No Facebook, principalmente no smartphone, não há o que possa ser feito a não ser contar com a empatia alheia.

Se a pessoa gostasse mesmo da obra, ela não estaria na rede social, estaria assistindo!

“Não tem HBO, tem streaming online, se vira!”

Você pode por favor pensar em todas as mil situações que levaram outro fã a não acompanhar a obra naquele momento?

Talvez ele esteja num evento social, e resolveu dar uma lida na timeline, todo mundo faz isso. Talvez a pessoa estava estudando e deu uma parada para ver o que tava acontecendo no mundo.
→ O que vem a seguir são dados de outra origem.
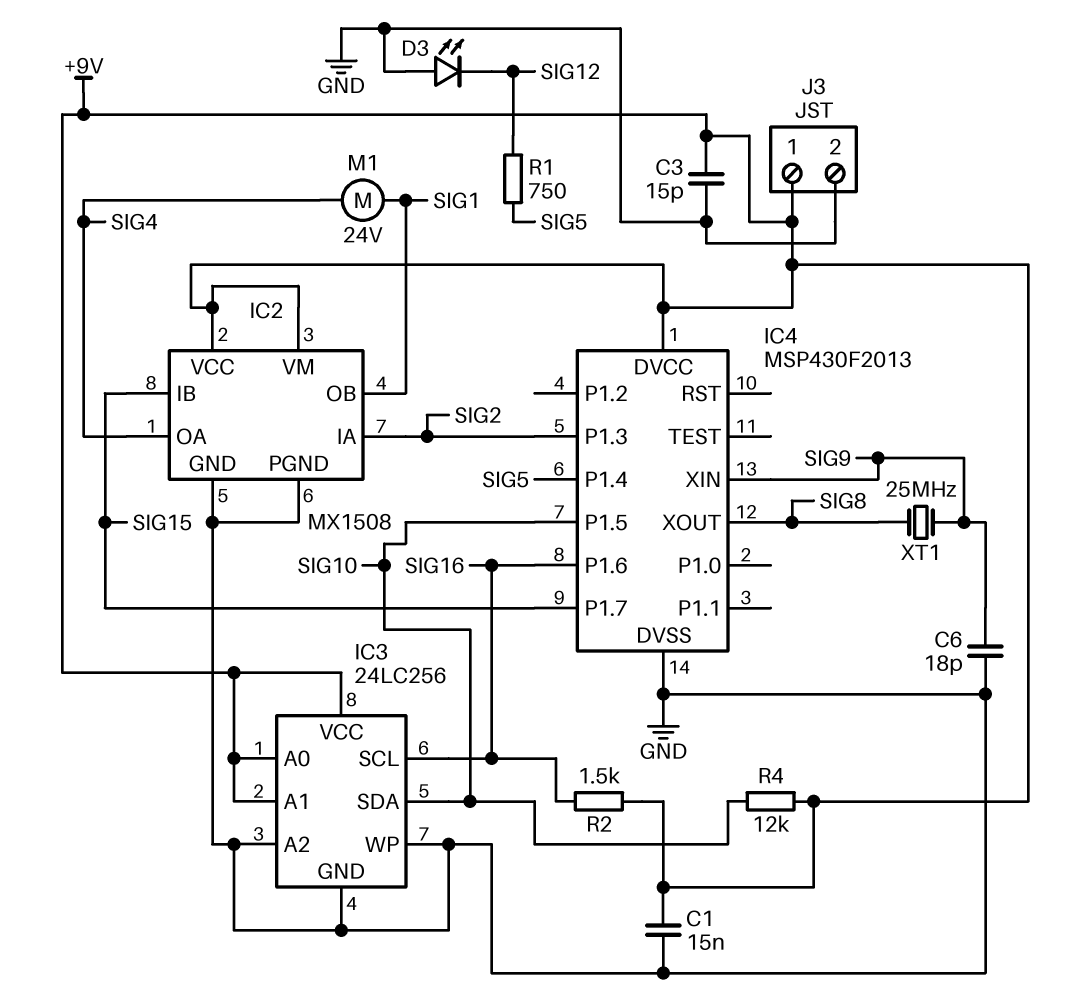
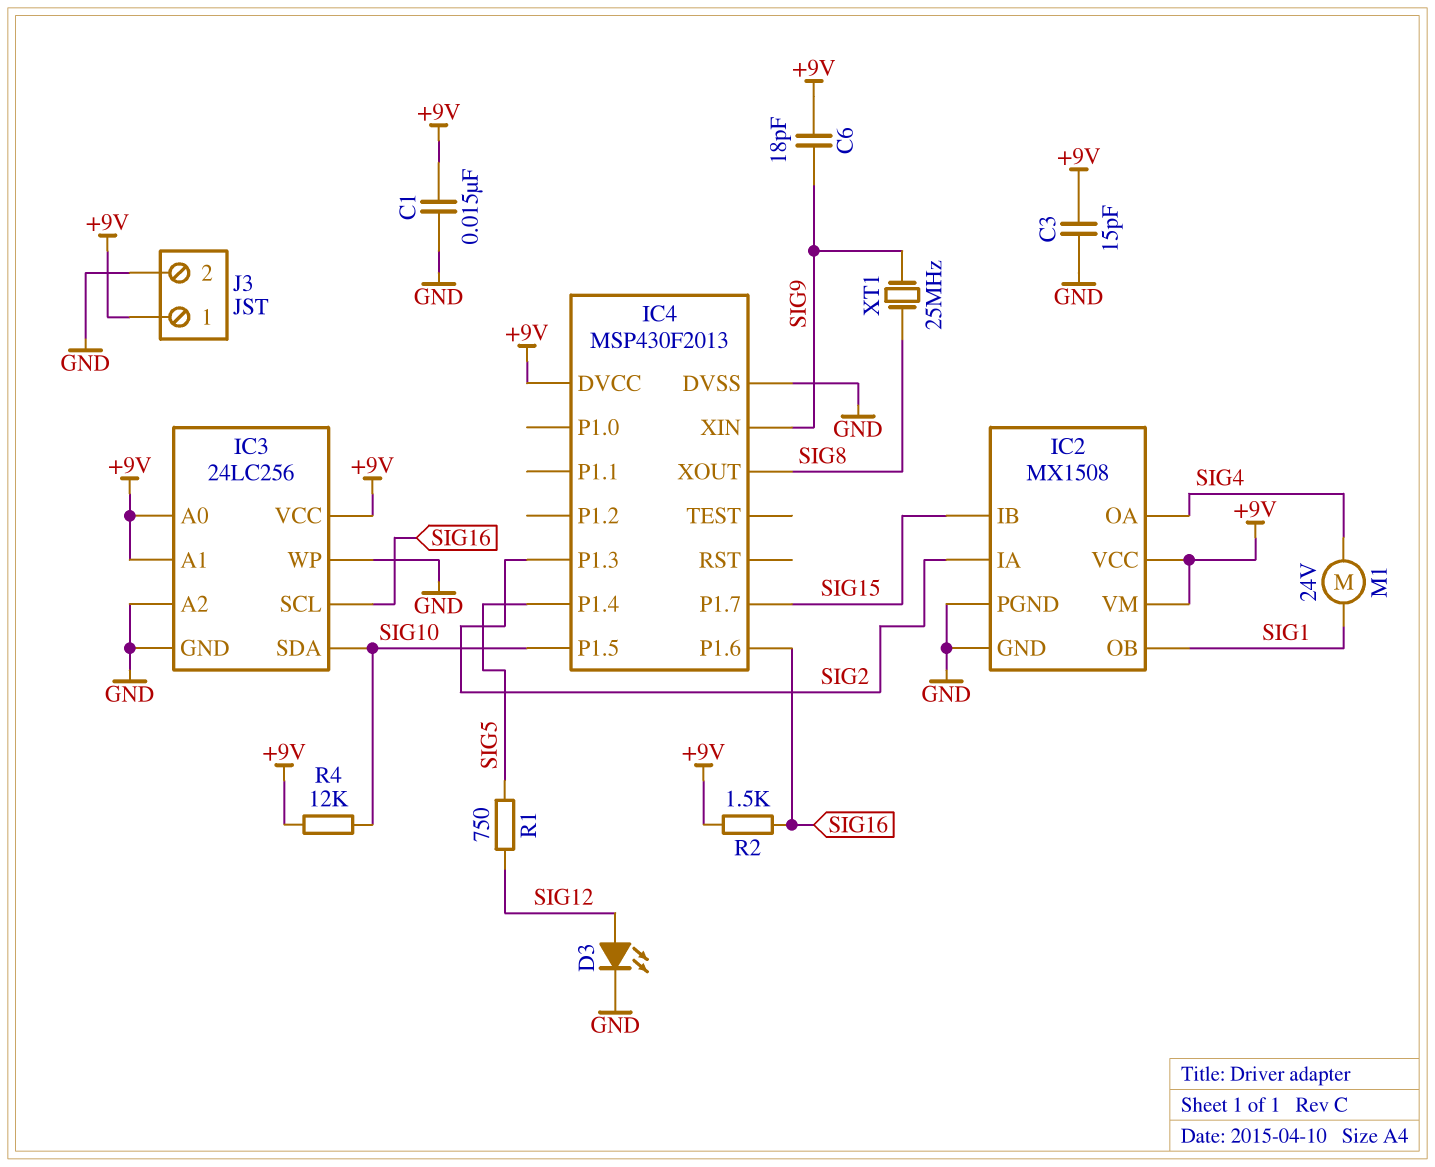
C6: 18pF (GND, SIG9) -> 18pF (+9V, SIG9)
D3: LED (A GND, K SIG12) -> LED (A SIG12, K GND)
Ou mesmo um rapaz que comentou que estava cuidando de gatos de um abrigo, sem TV. Tinha apenas o smartphone e resolveu ler suas redes sociais, e foi surpreendido pelo spoiler.

Somente cada pessoa sabe do que passa consigo, e é de bom tom respeitar isso.

Se você não quer ver spoilers, saia das redes sociais!

Esse é um dos argumentos que mais me deixam triste. Porque o indivíduo de fato tá cag@%$# pra você. Pessoalmente falando, é até bom, pois isso serve de filtro de unfollow. Isso porque a pessoa não parou nem por um segundo pra pensar nos motivos pelos quais o outro usuário está na rede social, tampouco porque é que não assistiu a série ainda.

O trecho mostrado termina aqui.